Martin had lost his sight due to a lack of oxygen and couldn’t see what he was doing. It was a terrifying situation; if Martin fell he could pull us all off the mountain. The Sherpa kept shouting over my shoulder for Martin to stop and wait, but due to the lack of oxygen at this altitude, we could not run over to help him quickly, we could only slowly move to his aide. At 8,717m above sea level on a half meter wide ridge with a 3,000m drop to your right and an 2,500m drop to your left this is a dangerous place to be, and Martin’s life was on the line. We got closer to him and he nearly stepped off the ridge when we had to place his foot back on the route. After maybe ten minutes we managed to manoeuvre Martin around us and on his way back to the South Summit with his Sherpa. Eventually the Sherpa and Martin slowly made their way back to the Balcony where he regained part of his vision. Once he descended back to the South col, he regained his sight. I was scared, and had to get off this ridge as quickly as possible. I was facing my fears in a very real and dangerous way, and my fear almost got the better of me on numerous occasions. I moved forward towards the Hillary Step and broke down. I was so afraid, I thought that if I go higher and lose my sight I might not make it back down. I began crying and found it hard to find a positive thought in my mind. My Sherpa tried to keep me positive and focused on the fact that I was strong, physically I was feeling good and that was enough to reset my mind and move forward. I continued on and climbed the Hillary Step, pushing myself the final thirty-five minutes to the summit.

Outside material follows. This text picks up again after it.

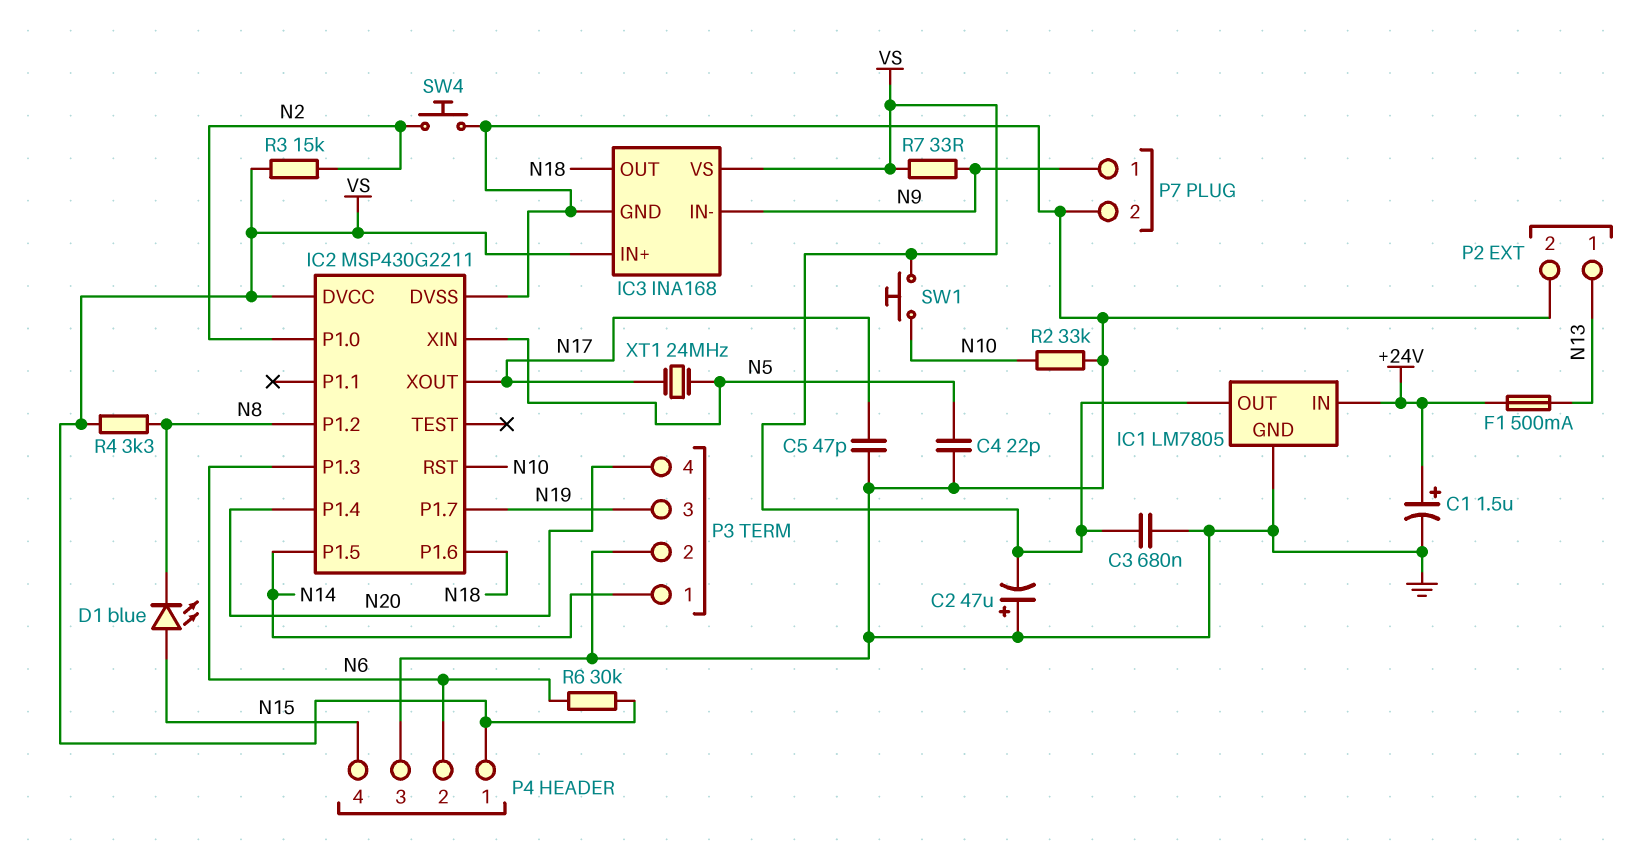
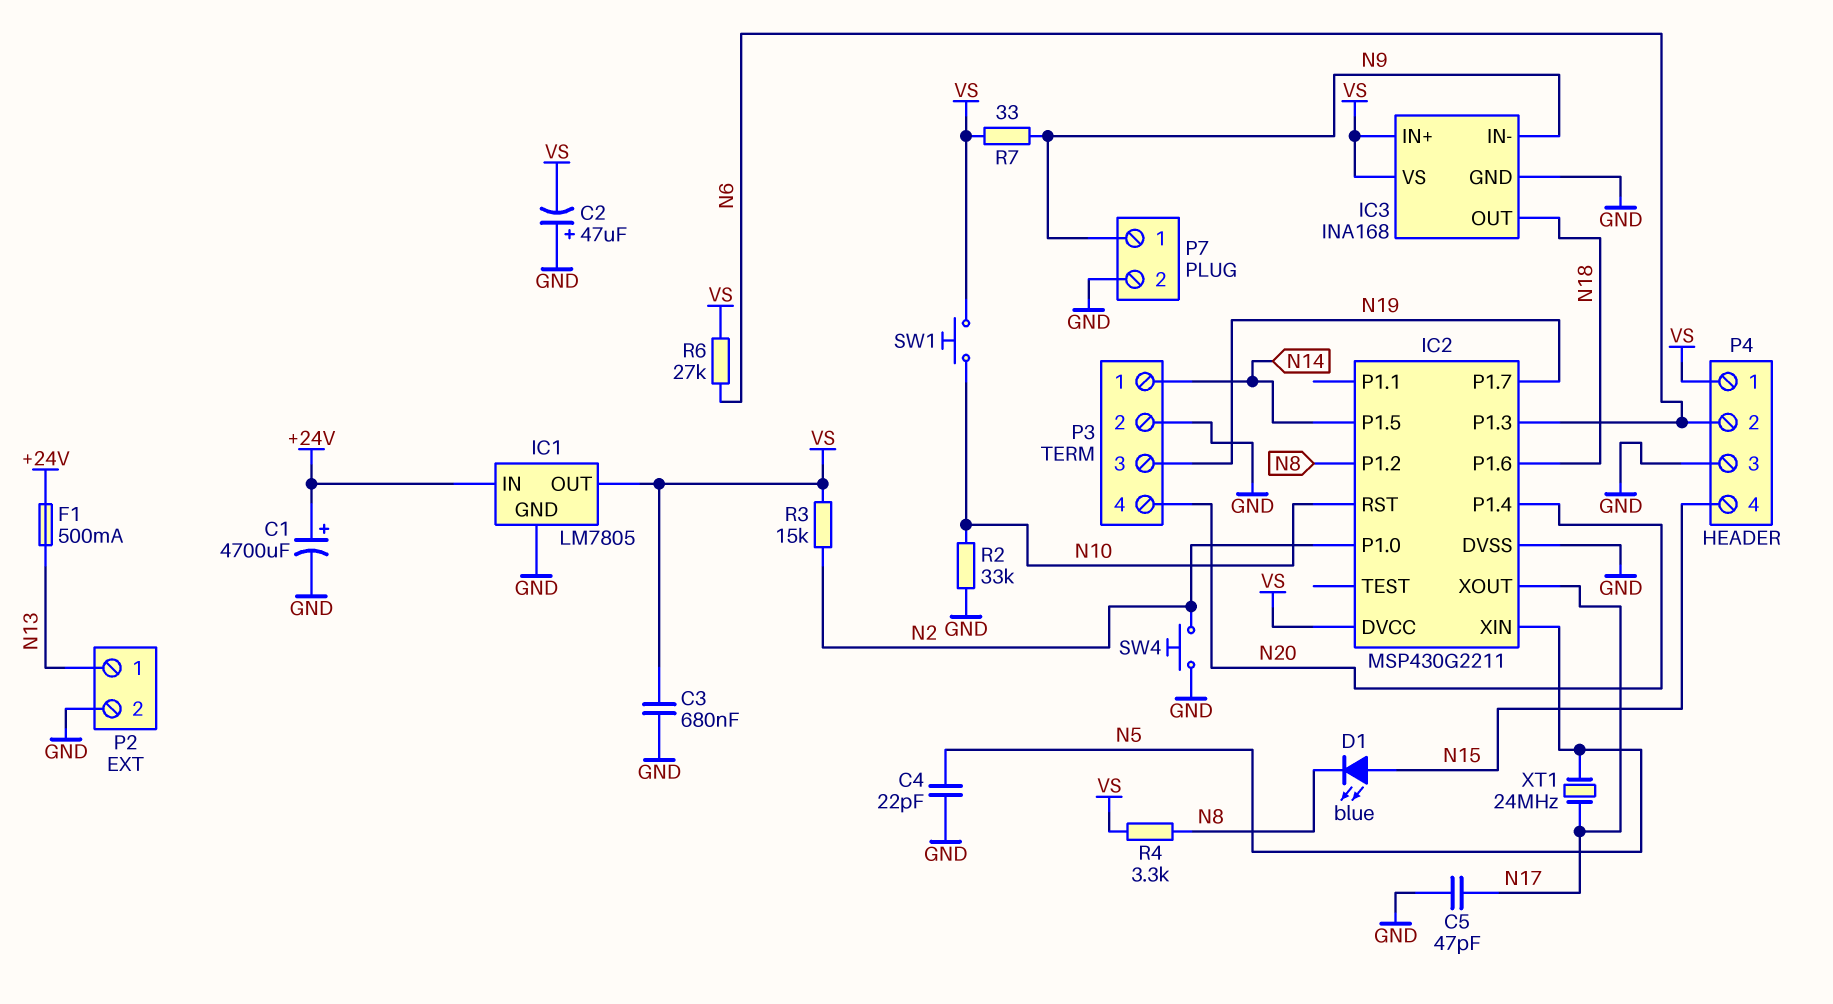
C1: 1.5uF (plus +24V, minus GND) -> 4700uF (plus +24V, minus GND)
R6: 30k (N6, VS) -> 27k (N6, VS)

After the Hillary Step the ground was easier to cover and seeing the summit in the distance for the first time was enough to make that final push. I stepped up on the summit, a twenty foot long ridge and two feet wide, I took out my Irish flag and logo’s, handed my video camera’s to my Sherpa and snapped a few pictures on the summit, before I was ready to get the hell out of there.
I was more exhausted than I had ever been and knew that 80% off accidents happen on the way down, so I knew that I needed to be alert. It was hard work, but slowly I kept moving down, back to Camp Four. My body and mind had performed well, my gear also held up to the rigors of climbing high on Everest, my Rab down gear, Patagonia, Berghaus,and Merino layers all held firm. My Everest Millet boots saved my feet from frostbite. I was also worried about my Diamond back guide gloves but all performed perfectly. After eight hours up to the summit and four hours back down, I reached Camp Four. With a release of emotion, I embraced my Sherpa, embraced Graham and Martin and cried. I was so happy to be alive, happy I had pushed myself past my fears and reached the top of the world. It was time to rest and refuel for the night before we would have to move two more days to get back to Everest Base Camp and then make the journey back home.